„Wer befangen ist, muss sich raushalten“

Offener Brief an die Süddeutsche Zeitung zum Thema „Maibaumstüberl“

Ihre Beiträge in der SZ vom 04.03. unter den Überschriften „Da brennt die Hütte“ und „Wer befangen ist, muss sich raushalten“

Sehr geehrter Herr Lohr,

Ihre oben bezeichneten Beiträge in der SZ vom 04.03. 2023 habe ich mit Interesse gelesen. Sie vertreten darin die Auffassung, Frau Kollegin Stießberger habe an der Behandlung des Tagesordnungspunkts „Maibaumstüberl“ nicht mitwirken dürfen, weil ihr Ehemann derzeit Vorsitzender des Vereins der Maibaumfreunde ist, der dieses Gebäude nutzt.

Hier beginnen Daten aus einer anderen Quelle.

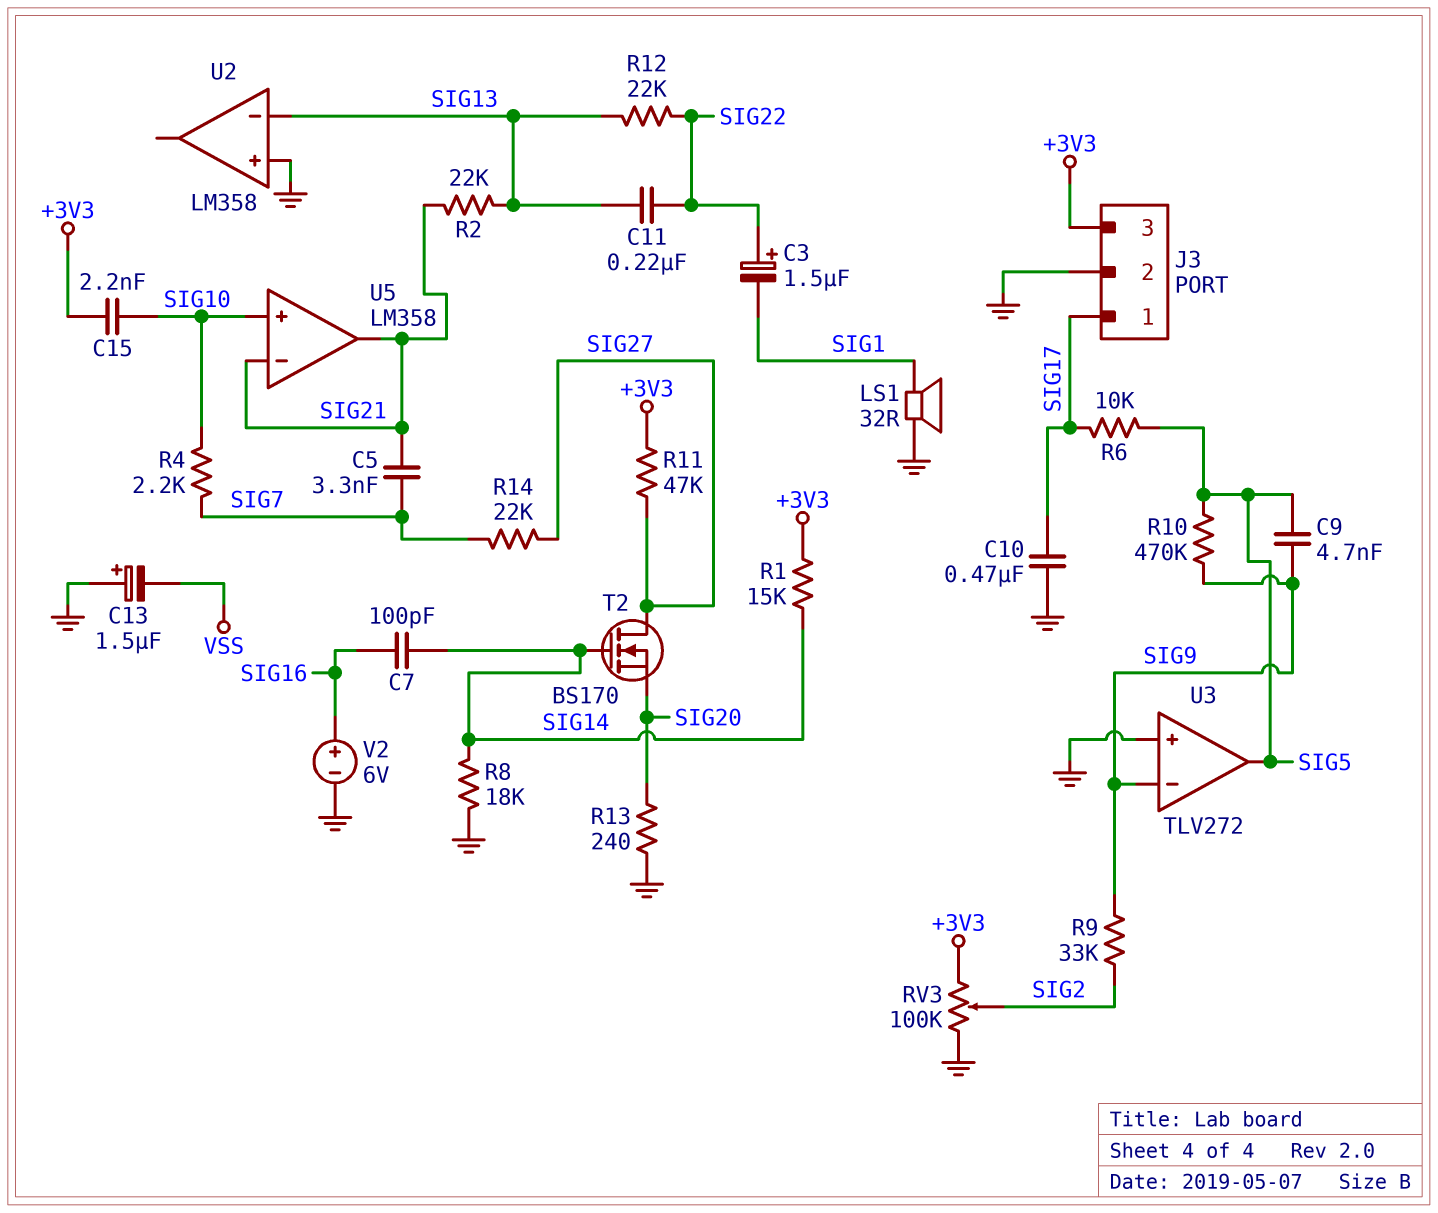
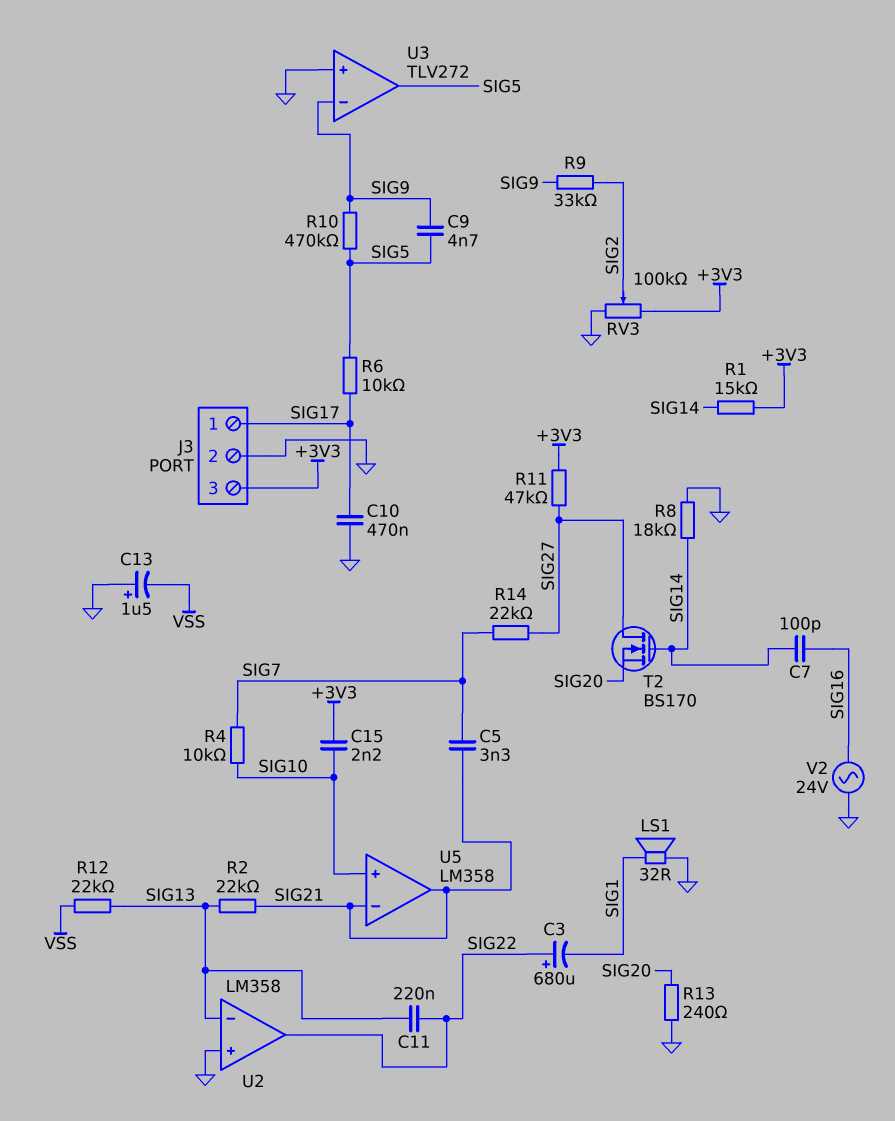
C3: 1.5uF (plus SIG22, minus SIG1) -> 680uF (plus SIG22, minus SIG1)
R4: 2.2k (SIG7, SIG10) -> 10k (SIG7, SIG10)
R12: 22k (SIG13, SIG22) -> 22k (SIG13, VSS)
U2 pin out: none -> SIG22
V2: 6V (plus SIG16, minus GND) -> AC 24V (GND, SIG16)

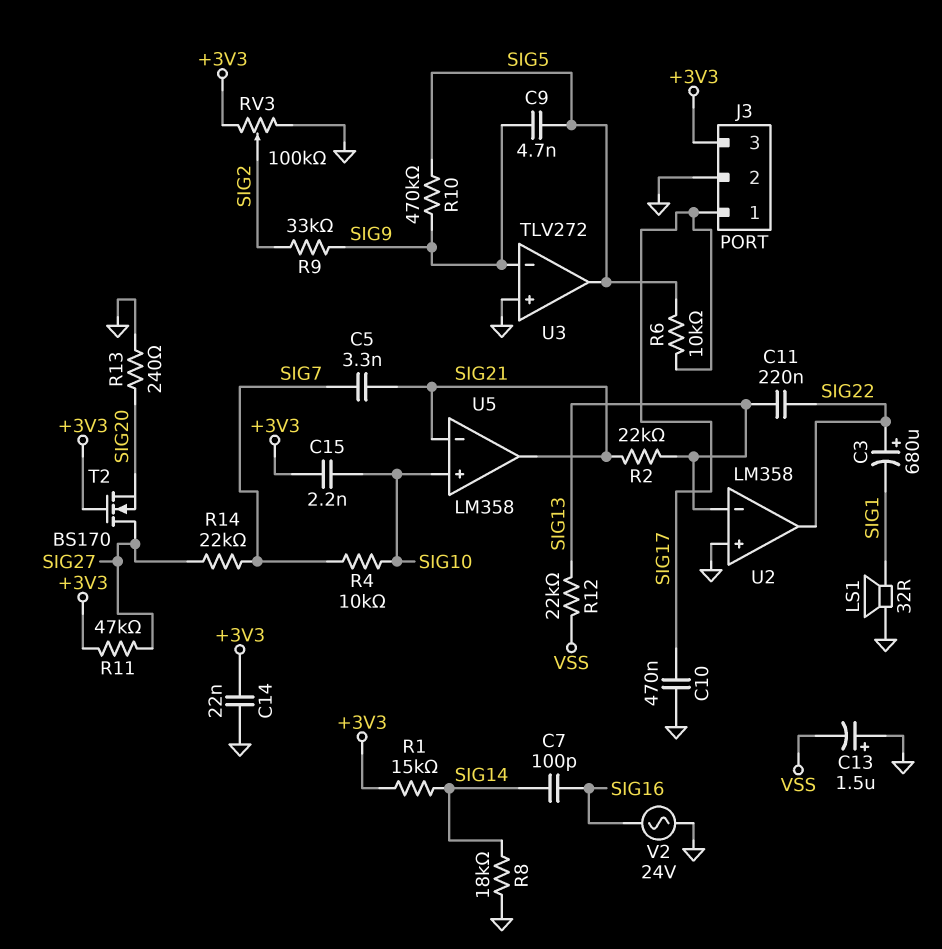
C14: none -> 22nF (+3V3, GND)
T2: NMOS BS170 (G SIG14, D SIG27, S SIG20) -> NMOS BS170 (G +3V3, D SIG27, S SIG20)

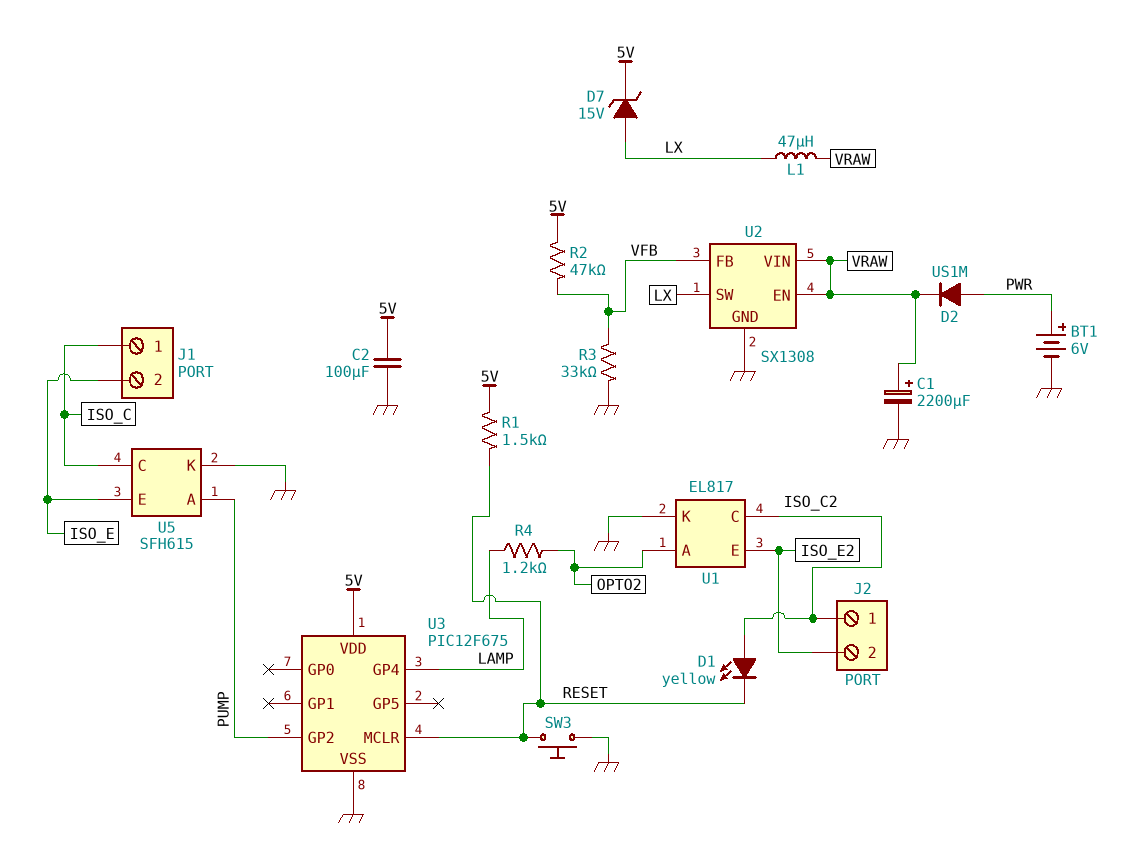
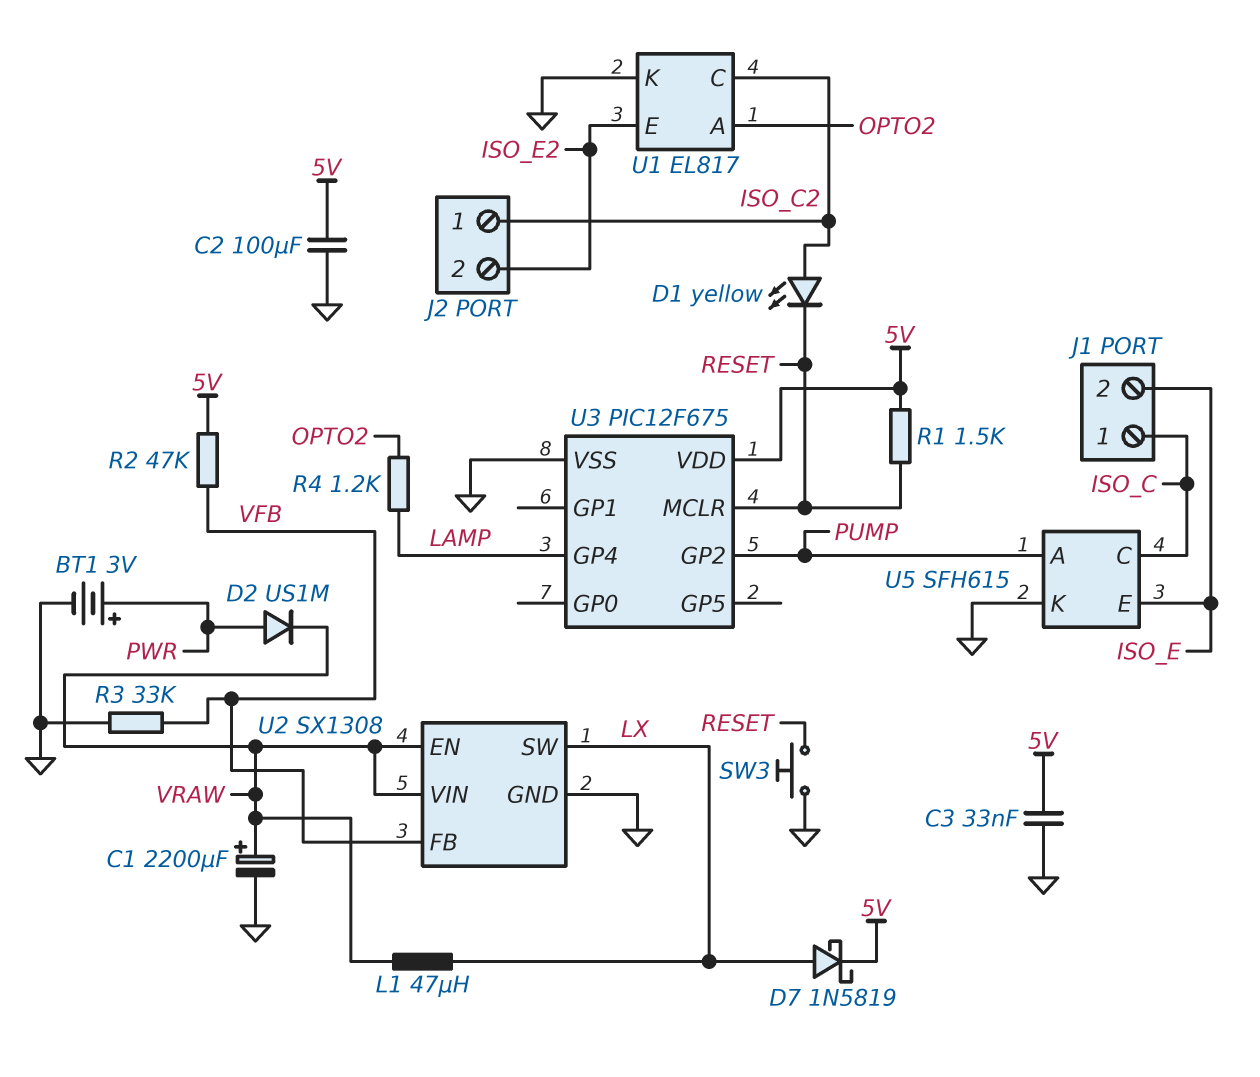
BT1: 6V (plus PWR, minus GND) -> 3V (plus PWR, minus GND)
C3: none -> 33nF (5V, GND)
D7: zener 15V (A LX, K 5V) -> schottky 1N5819 (A LX, K 5V)

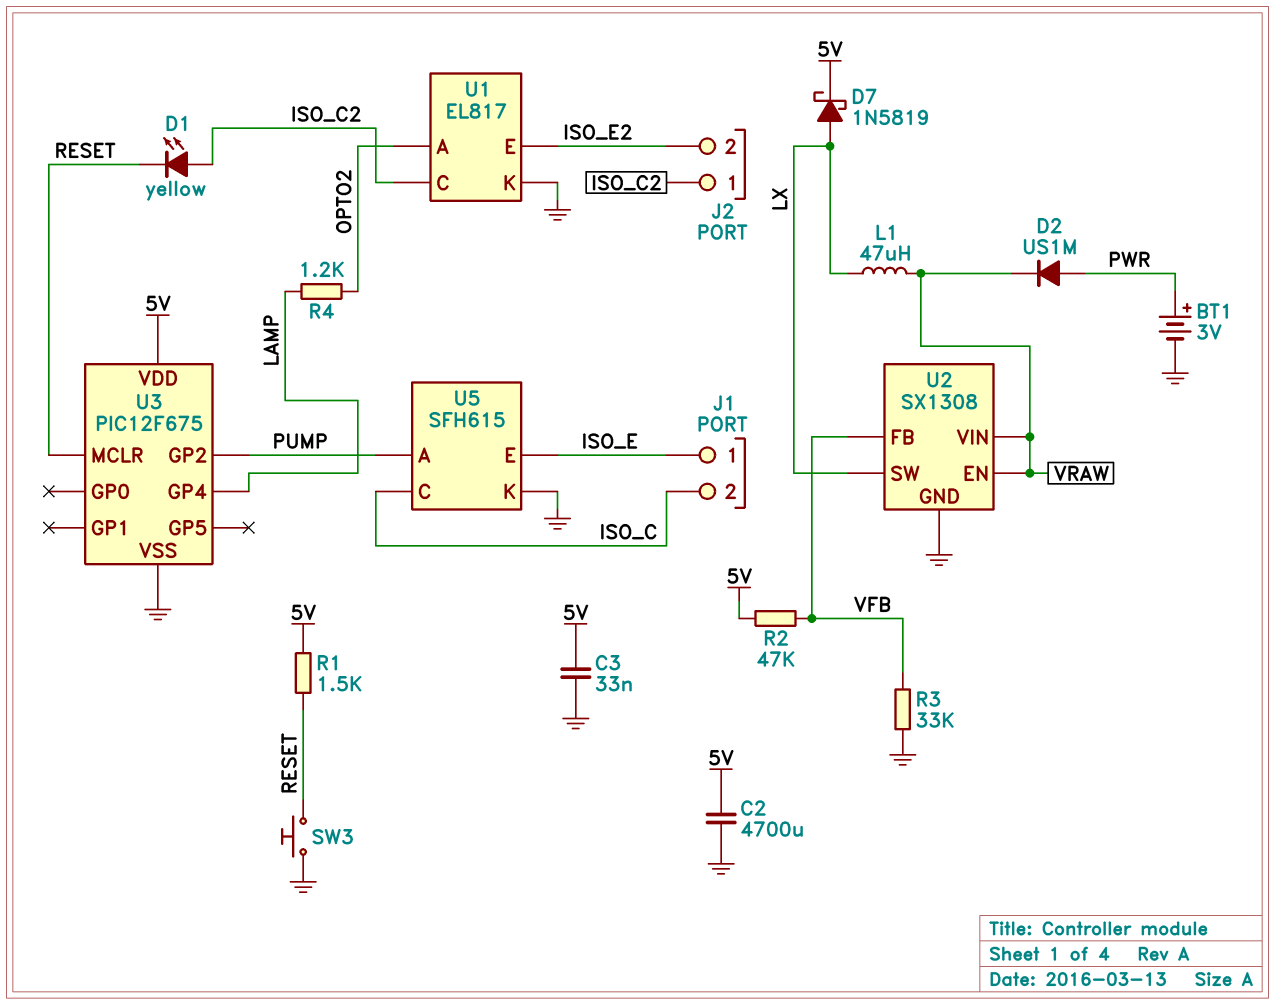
C1: 2200uF (plus VRAW, minus GND) -> none
C2: 100uF (5V, GND) -> 4700uF (5V, GND)
J1 pin 1: ISO_C -> ISO_E
J1 pin 2: ISO_E -> ISO_C

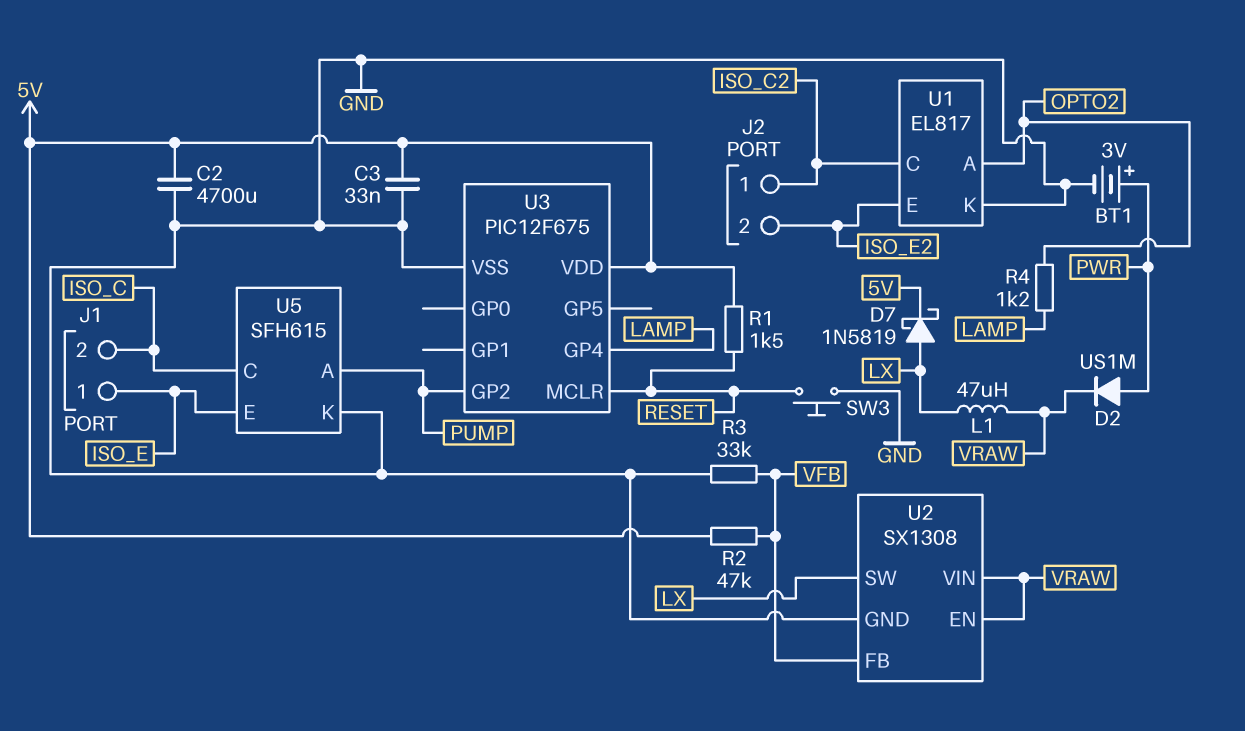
D1: LED yellow (A ISO_C2, K RESET) -> none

Leider enthalten Ihre Ausführungen eine falsche Darstellung der Vorschriften der Bayerischen Gemeindeordnung („GO“) über den Ausschluss von Gemeinderatsmitgliedern wegen persönlicher Beteiligung. Art. 49 Abs. 1 Satz 1 GO, der den Ausschluss von Gemeinderatsmitgliedern wegen persönlicher Beteiligung regelt, gilt – wie sich aus seinem Wortlaut ergibt – dann nicht, wenn lediglich ein Angehöriger eines Gemeinderatsmitglieds, aber nicht das Mitglied selbst Vertreter einer anderen Person ist, z. B. auch eines Vereins. Dies ergibt sich aus der Formulierung „von ihm vertretenen“  …….“Person“, die sich lediglich auf das Mitglied selbst bezieht. Sollte auch der „Angehörige“ mit erfasst sein, so müsste es sprachlich korrekt „von ihnen vertretenen“…..“Person“ heißen. Diese – soweit ersichtlich – unbestrittene Auslegung der genannten Vorschrift wurde in der Gemeinde Haar auch in anderen Fällen angewandt. So hat, wie in mehreren öffentlichen Sitzungen des Gemeinderats im Jahr 2022 zu beobachten war, Herr Kollege Schießl bei Anliegen der vhs – zu Recht – immer mit abgestimmt, obwohl seine Ehefrau Vorsitzende dieser vhs ist. Dies wurde von niemandem beanstandet, nicht einmal von Ihnen.

Auch die von Ihnen vertretene Ansicht, ein Gemeinderatsmitglied sei wegen persönlicher Beteiligung ausgeschlossen, wenn die betreffende Angelegenheit einen Verein betrifft, dem einer seiner Angehörigen als einfaches Mitglied angehört, ist schlicht abwegig.

Dasselbe gilt für Ihre in Ihrem Kommentar zum Ausdruck kommende Meinung, ein Gemeinderatsmitglied könne sich „freiwillig“ der Mitwirkung bei einer Abstimmung enthalten. Soweit die Regelung des Art. 49 Abs. 1 Satz 1 GO nicht eingreift, ist jedes Gemeinderatsmitglied verpflichtet, mit „Ja“ oder „Nein“ abzustimmen, eine Enthaltung ist generell nicht zulässig.

Dass Sie als Journalist nur oberflächliche Kenntnisse der Bayer. Gemeindeordnung haben, ist Ihnen nicht vorzuwerfen. Vorzuwerfen ist Ihnen aber, dass Sie darauf ungerechtfertigte Vorwürfe stützen. Meine Kontaktdaten sind Ihnen bekannt. Ein kurzer Anruf hätte genügt, um Ihren Irrtum aufzuklären.

Die Mitwirkung von Frau Kollegin Stießberger an der Behandlung des Tagesordnungspunkts „Maibaumstüberl“ ist übrigens nicht ungeprüft erfolgt. Herr Bürgermeister Bukowski hatte die Frage danach am Rande einer aus anderem Anlass stattgefundenen Besprechung ausdrücklich gestellt. Sie wurde von Herrn Kollegen Gantzer und mir übereinstimmend in dem beschriebenen Sinn beantwortet, also bejaht; ein Vertreter der grünen Fraktion war nicht anwesend, diese Fraktion hat aber die Mitwirkung von Frau Kollegin Stießberger auch nicht beanstandet.

Ich bedauere Ihren Fehler nicht deshalb, weil er meine Fraktion in ein schiefes Licht rückt. Das halten wir gut aus. Ich bedauere ihn, weil er dazu beiträgt, die Integrität und damit die Legitimation eines demokratischen Vertretungsorgans, eines Gemeinderats, ohne Rechtfertigung zu beschädigen.